The device is able to execute AI inferences at less that 1/100th the energy of software solutions, so dramatically improving the run-time for battery-powered AI applications, while enabling complex new AI use cases previously considered impossible.These improvements, however, come with no compromise in latency or cost according to Maxim. The MAX78000 executes inferences 100x faster than software solutions running on low power microcontrollers, at a fraction of the cost of FPGA or GPU solutions.

In the past, bringing AI inferences to the edge meant gathering data from sensors, cameras and microphones, sending that data to the cloud to execute an inference, then sending an answer back to the edge. This is a very challenging architecture for edge applications due to poor latency and energy performance. As an alternative, low-power microcontrollers can be used to implement simple neural networks; however, latency suffers and only simple tasks can be run at the edge.

By integrating a dedicated neural network accelerator with a pair of microcontroller cores, the MAX78000 overcomes these limitations, enabling machines to see and hear complex patterns with local, low-power AI processing that executes in real-time.

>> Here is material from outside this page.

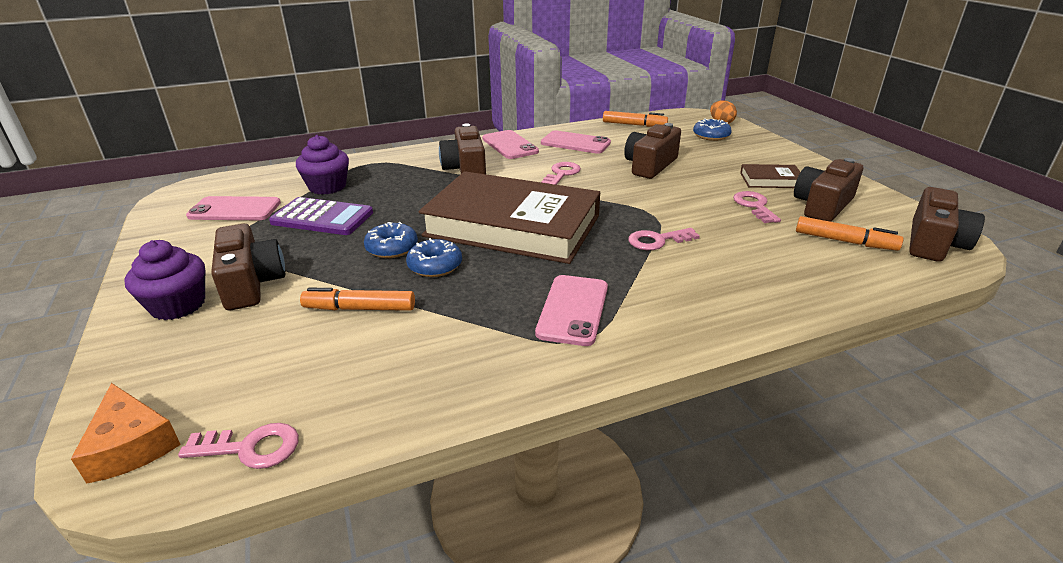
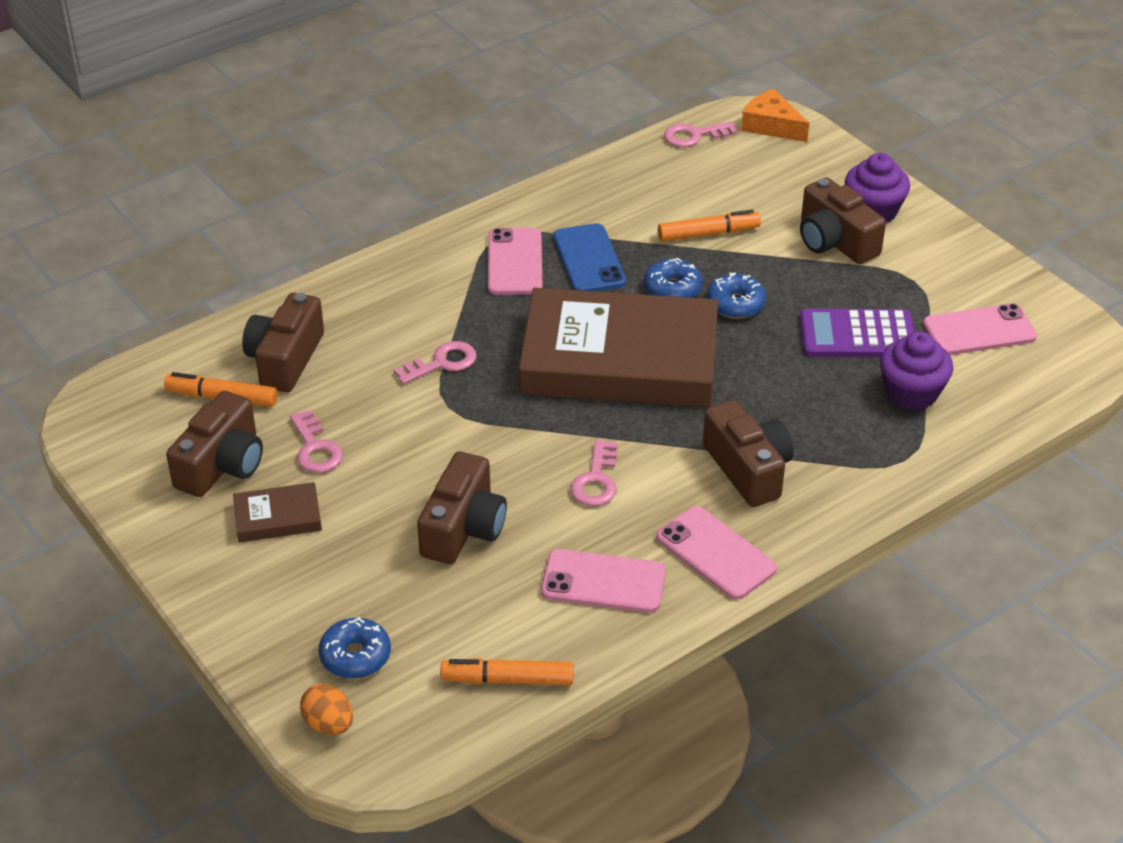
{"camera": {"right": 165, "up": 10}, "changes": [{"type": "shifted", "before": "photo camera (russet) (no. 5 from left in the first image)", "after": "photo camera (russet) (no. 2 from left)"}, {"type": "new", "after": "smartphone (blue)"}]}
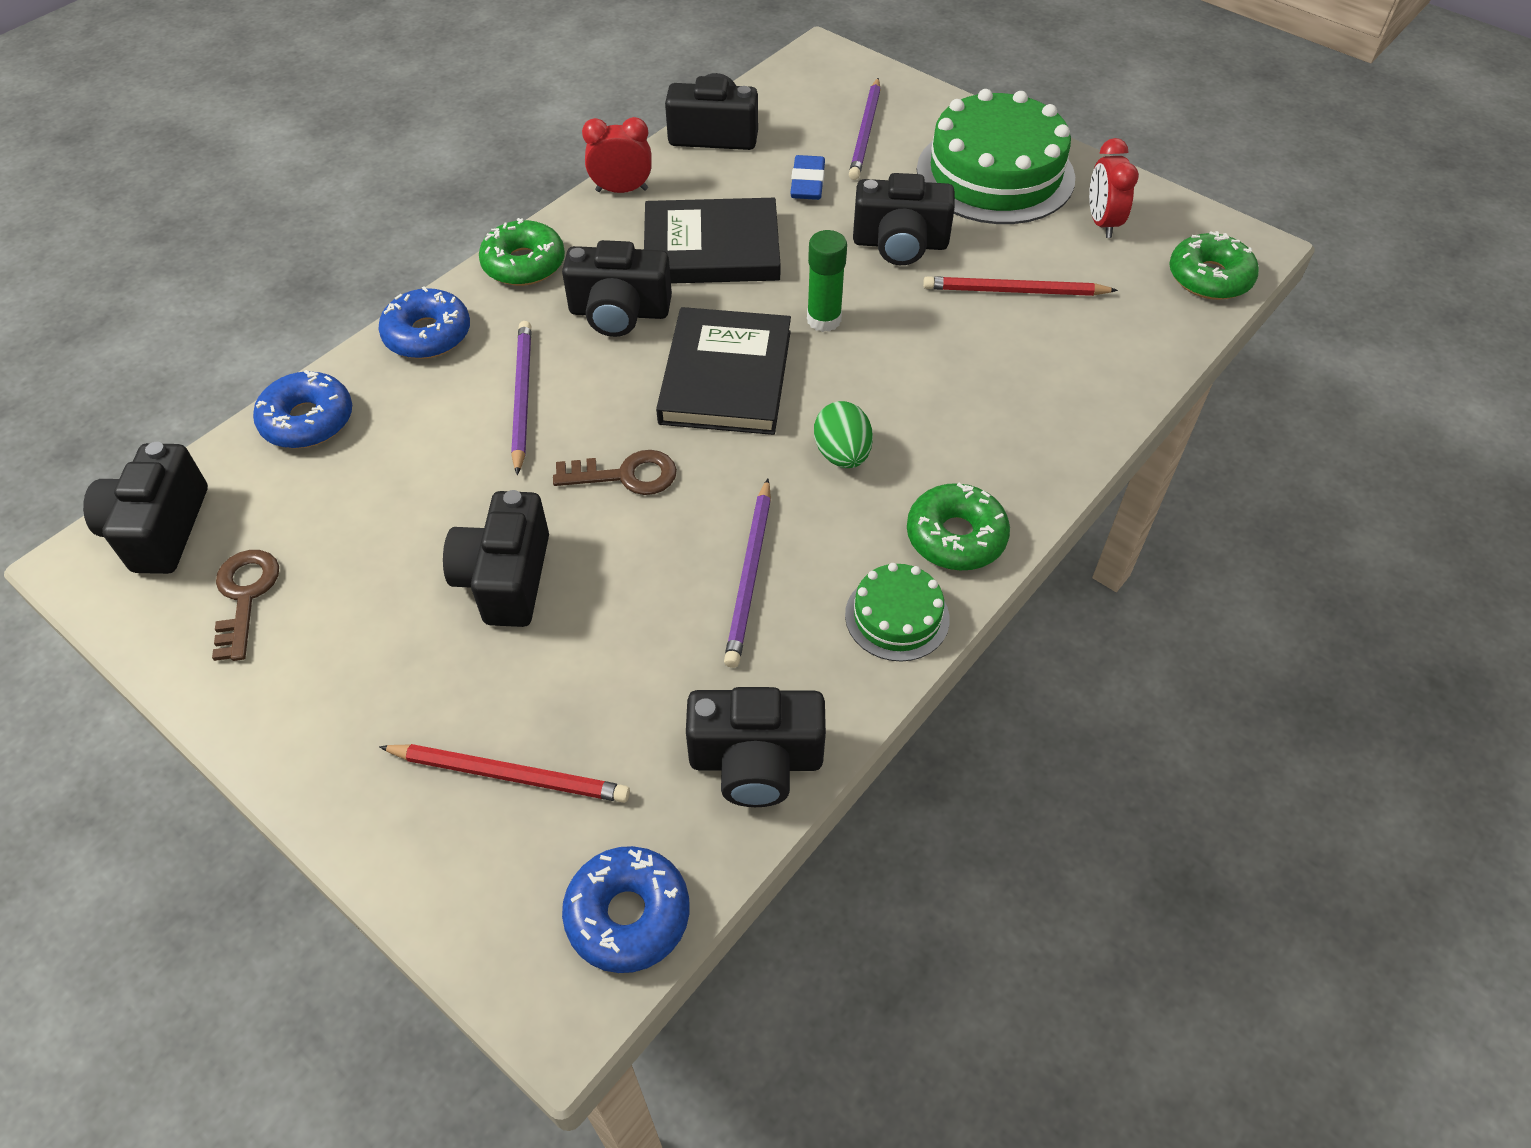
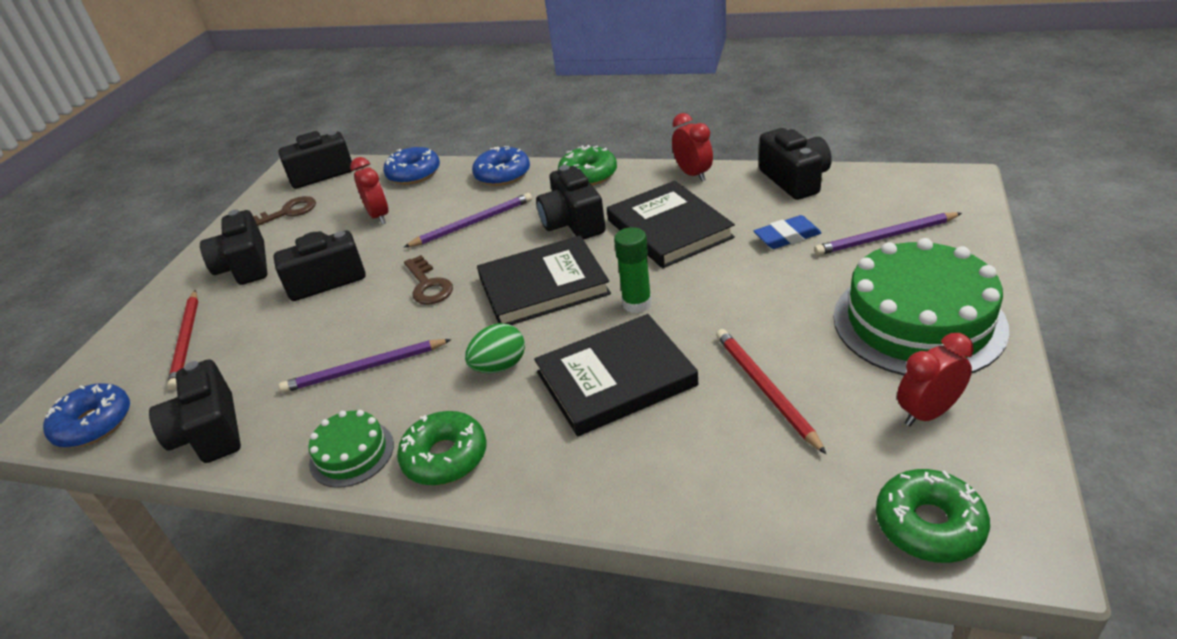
{"camera": {"right": 70, "up": -15}, "changes": [{"type": "shifted", "before": "photo camera (ebony) (no. 6 from left in the first image)", "after": "photo camera (ebony) (no. 2 from left)"}, {"type": "new", "after": "alarm clock (scarlet) (no. 1 from left)"}, {"type": "new", "after": "hardcover (ebony) (no. 2 from left)"}]}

Applications such as machine vision, audio and facial recognition can be made more efficient since the MAX78000 can execute inferences at less than 1/100th energy required by a microcontroller.

At the heart of the MAX78000 is specialised hardware designed to reduce energy consumption and latency of convolutional neural networks (CNN). It runs with minimal intervention from any microcontroller core, making operation extremely streamlined. Energy and time are only used for the mathematical operations that implement a CNN. To get data from the external world into the CNN engine efficiently, customers can use one of the two integrated microcontroller cores: the ultra-low power Arm Cortex-M4 core, or the even lower power RISC-V core.

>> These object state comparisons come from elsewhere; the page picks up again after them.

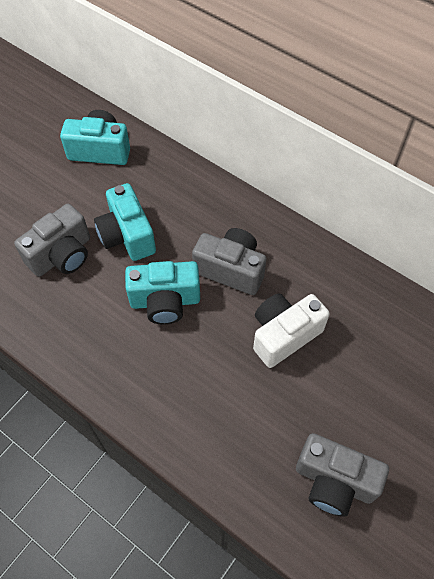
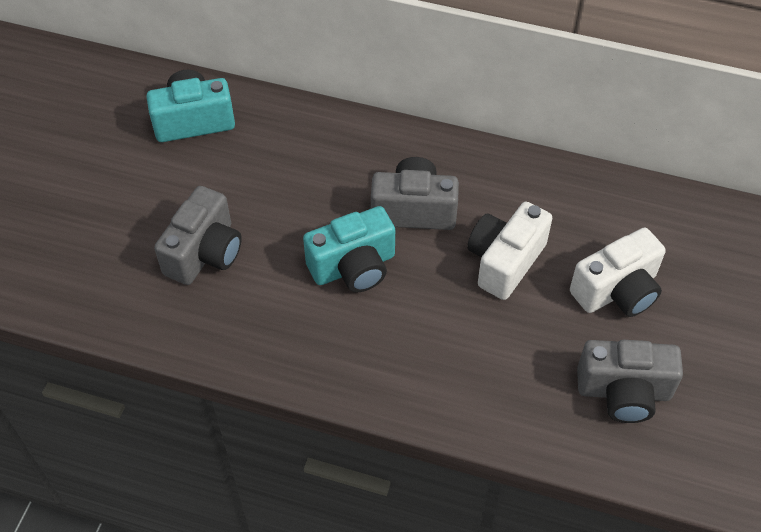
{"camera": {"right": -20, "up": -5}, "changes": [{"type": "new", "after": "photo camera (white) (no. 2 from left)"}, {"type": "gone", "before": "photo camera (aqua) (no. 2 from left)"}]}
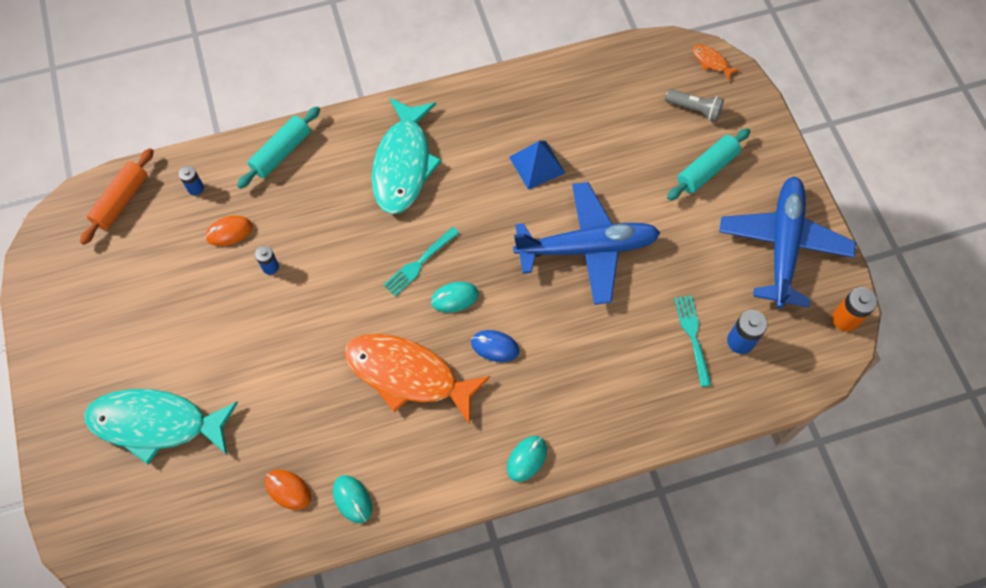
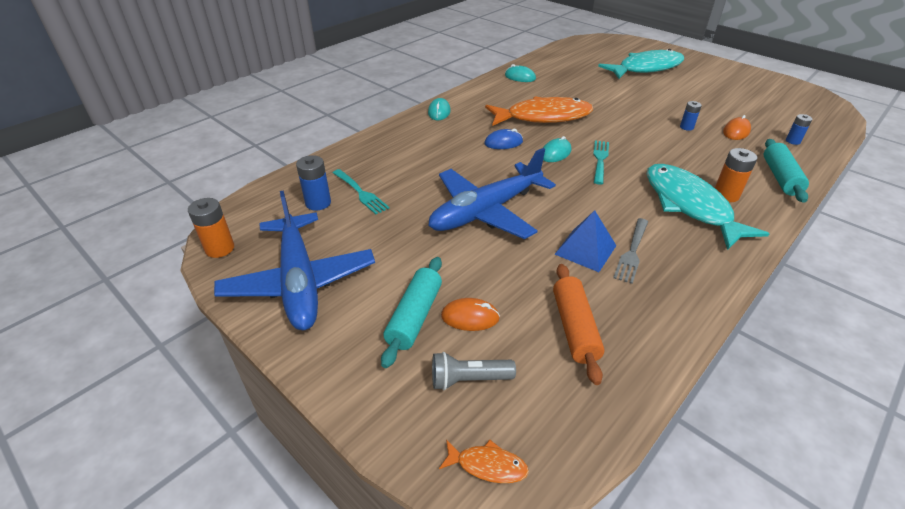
{"camera": {"right": 150, "up": -25}, "changes": [{"type": "shifted", "before": "computer mouse (orange-coloured) (no. 2 from left in the first image)", "after": "computer mouse (orange-coloured) (no. 1 from left)"}, {"type": "shifted", "before": "rolling pin (orange-coloured)"}, {"type": "new", "after": "table fork (ash-grey)"}, {"type": "new", "after": "power cell (orange-coloured) (no. 2 from left)"}]}
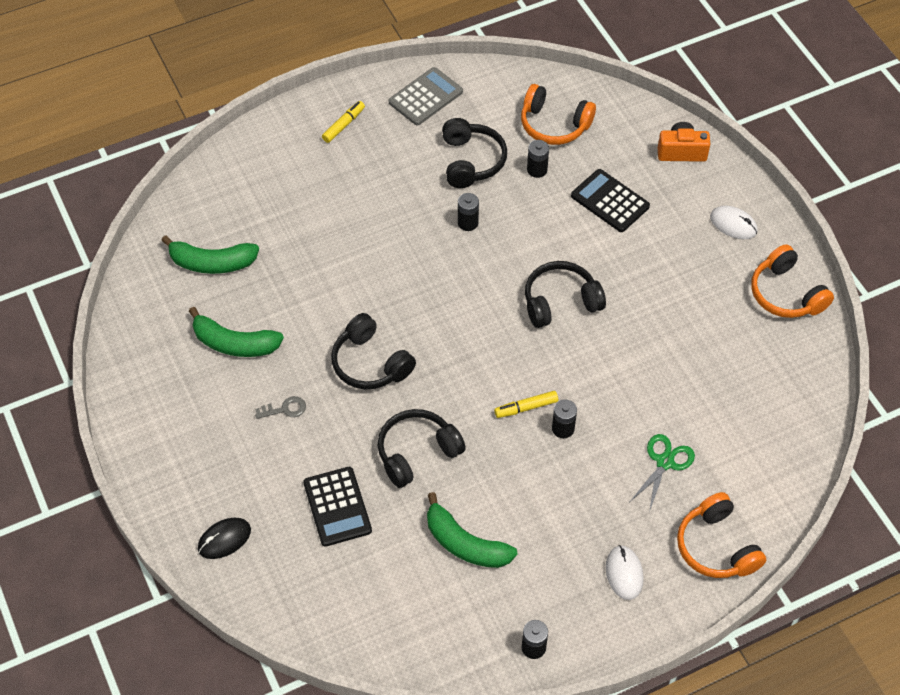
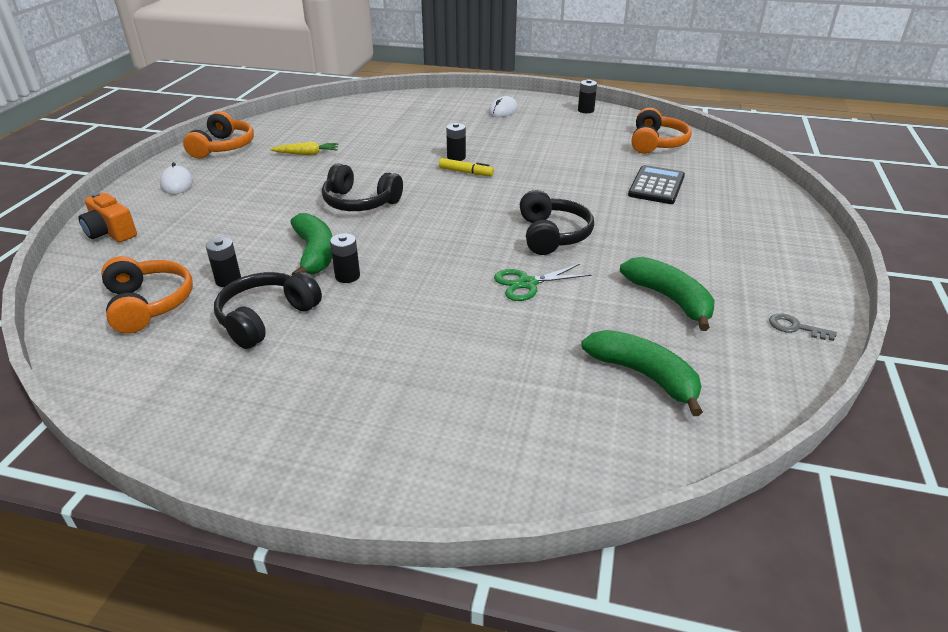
{"camera": {"right": -140, "up": -20}, "changes": [{"type": "new", "after": "root vegetable (bright yellow)"}, {"type": "shifted", "before": "banana (green) (no. 3 from left in the first image)", "after": "banana (green) (no. 1 from left)"}, {"type": "shifted", "before": "pair of scissors (green)"}, {"type": "shifted", "before": "over-ear headphones (orange-coloured) (no. 2 from left in the first image)", "after": "over-ear headphones (orange-coloured) (no. 3 from left)"}, {"type": "shifted", "before": "key (ash-grey)"}, {"type": "gone", "before": "computer mouse (ebony)"}, {"type": "gone", "before": "marker (bright yellow) (no. 1 from left)"}, {"type": "gone", "before": "over-ear headphones (ebony) (no. 2 from left)"}, {"type": "gone", "before": "calculator (ash-grey)"}, {"type": "gone", "before": "calculator (ebony) (no. 2 from left)"}]}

“We’ve cut the power cord for AI at the edge,” said Kris Ardis, executive director for the Micros, Security and Software Business Unit at Maxim Integrated. “Battery-powered IoT devices can now do much more than just simple keyword spotting. We’ve changed the game in the typical power, latency and cost trade-off, and we’re excited to see a new universe of applications that this innovative technology enables.”

Maxim Integrated is also providing a comprehensive set of tools. The MAX78000EVKIT# includes audio and camera inputs, and out-of-the-box running demos for large vocabulary keyword spotting and facial recognition. Complete documentation helps engineers train networks for the MAX78000 in the tools they are used to using: TensorFlow or PyTorch.